John Matsushima wrote:
Sure, there are people who say that intense training is when uke attacks really hard. I can even appreciate a good hard attack, but how beneficial is this training, after all? Does it make you feel better because you were able to pull off a kote gaeshi on someone when you knew exactly when and where the punch was coming from, even though it was "hard"??? To tell you the truth, I have found that a hard, fast attack is actually easier to deal with sometimes. So much for intensity.
Putting the issue of hard throws aside, if hard and fast attacks are not to be called "intense" training, then they should at least be acknowledged as valid training. I agree that they are often easier to deal with than soft attacks - think of the strike that stops all motion before reaching your head, so that you have to put your own energy into the technique because uke is offerring none. But they are certainly more realistic than soft attacks. The man with the nasty glint in his eye who attacks in real life is going to ATTACK and it won't be slow or soft. Slow and soft training is essential when we are learning techniques, but I think hard and fast training is essential too.
And, besides, it's fun. Many of the people posting here seem to think so
I think that as we develop our skills in aikido we should get to a place when we can throw softly no matter how hard the attack is - or at least extend our throws so that uke has time to ukemi.
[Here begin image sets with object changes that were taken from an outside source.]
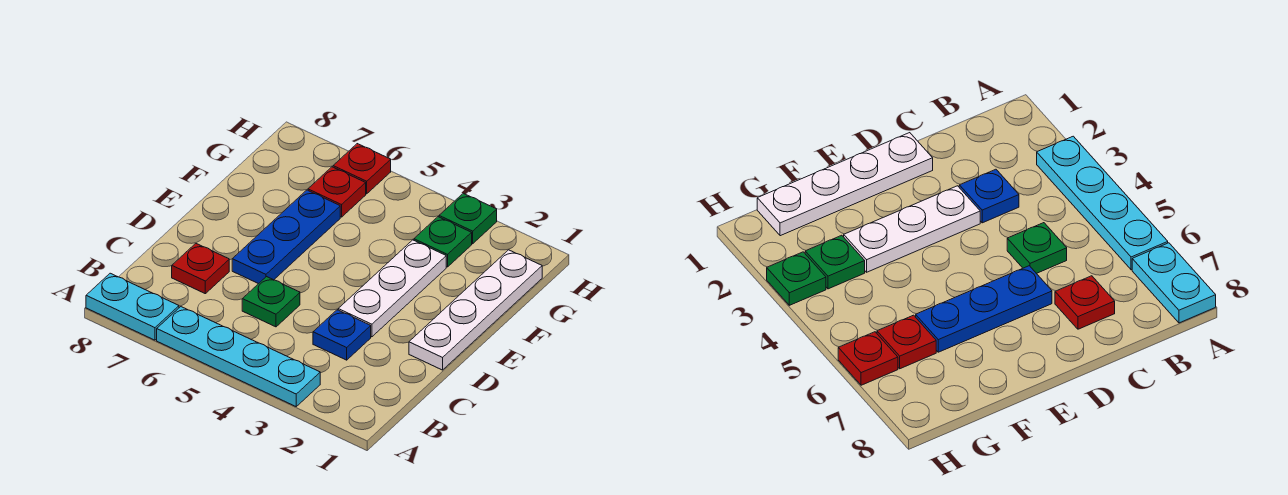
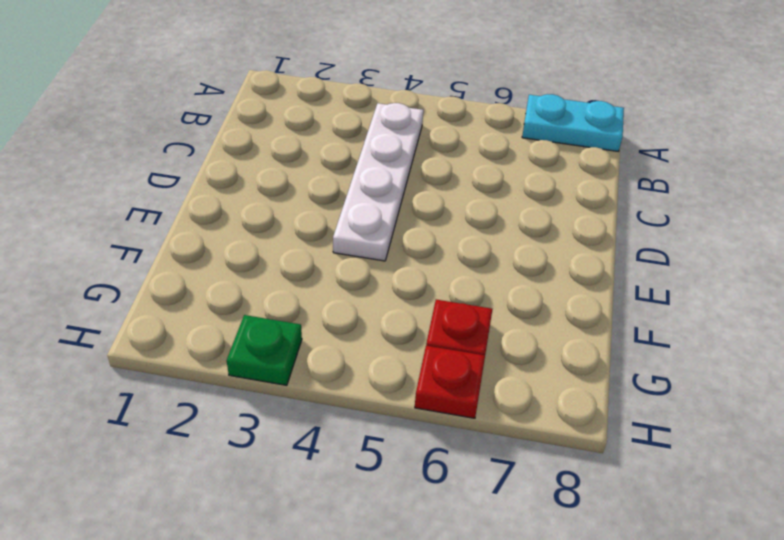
white plate B4:E4 level 1 -> white plate D1:G1 level 1
none -> cyan plate A3:A6 level 1
none -> blue plate C3 level 1
none -> green plate C5 level 1

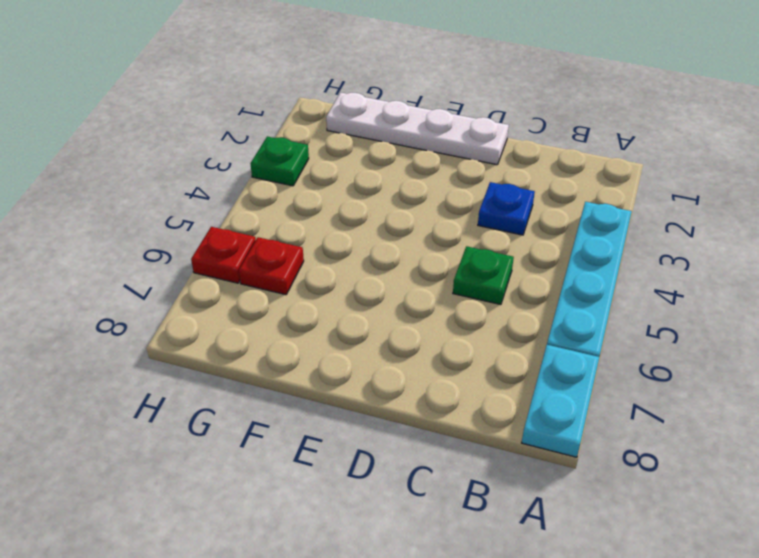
none -> red plate C7 level 1
none -> white plate D3:F3 level 1
none -> blue plate D6:F6 level 1

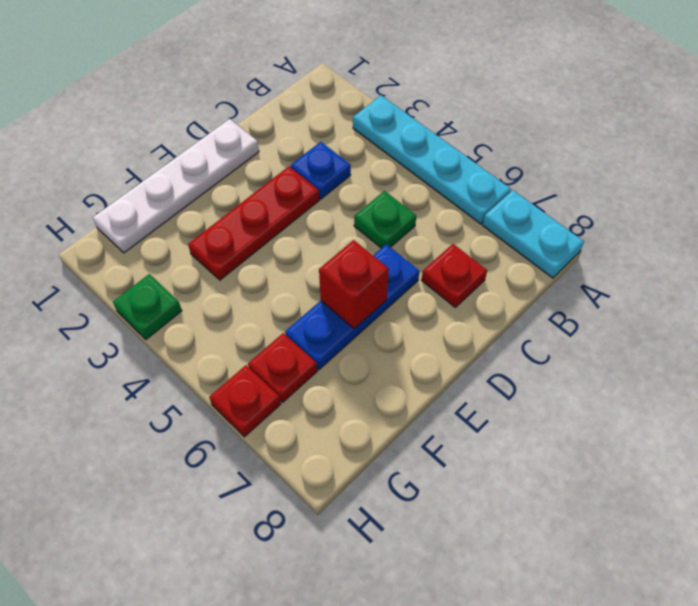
red plate D3:F3 level 1 -> white plate D3:F3 level 1
red brick E6 level 2 -> none
none -> green plate G3 level 1

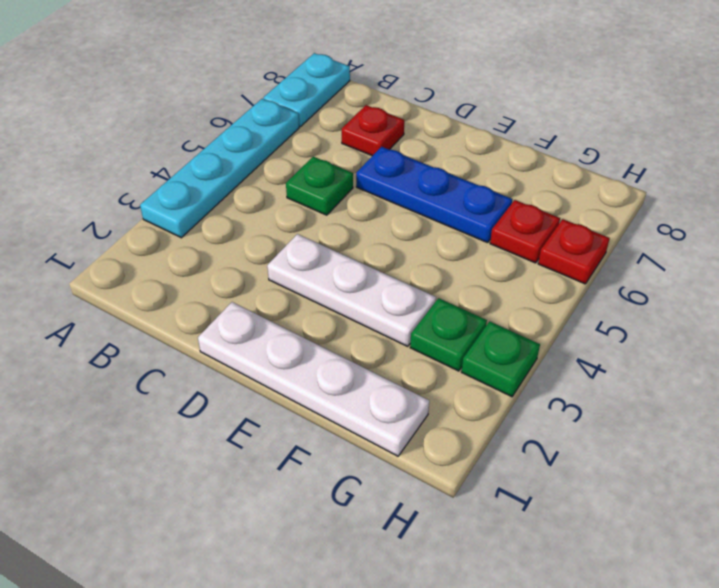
none -> blue plate C3 level 1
Let's call this a "generous throw" - effective, but not intended to cause injury. Several people replying to this thread have mentioned the trust between uke and nage. If uke attacks hard and fast, then most people would read that to be a message: "I trust myself well enough to take ukemi" from this technique. But there should also be a corresponding message from nage: "I trust myself to be able to throw you generously even if you attack hard and fast".
I can imagine two situations where nage might mistake intensity for violence: (1) they are a beginner and (2) they train in a dojo that trains softly all the time. If (1) was the case, as uke I might not trust that nage could throw me generously. Therefore, I would slow my attacks. If (2) were the case, then I'd actually feel the same. Lots of soft styles seem to have very short downward throws that are hard to roll from if they're executed quickly. And this can also be a cause for these nages confusing intensity and violence. They haven't been taught how to execute generous throws, so they think if someone attacks them hard, then they have to throw hard which is violent. Dilemma.
Ergo, both soft and hard training are useful. Both short and generous throws are useful. We're always better off learning more than less.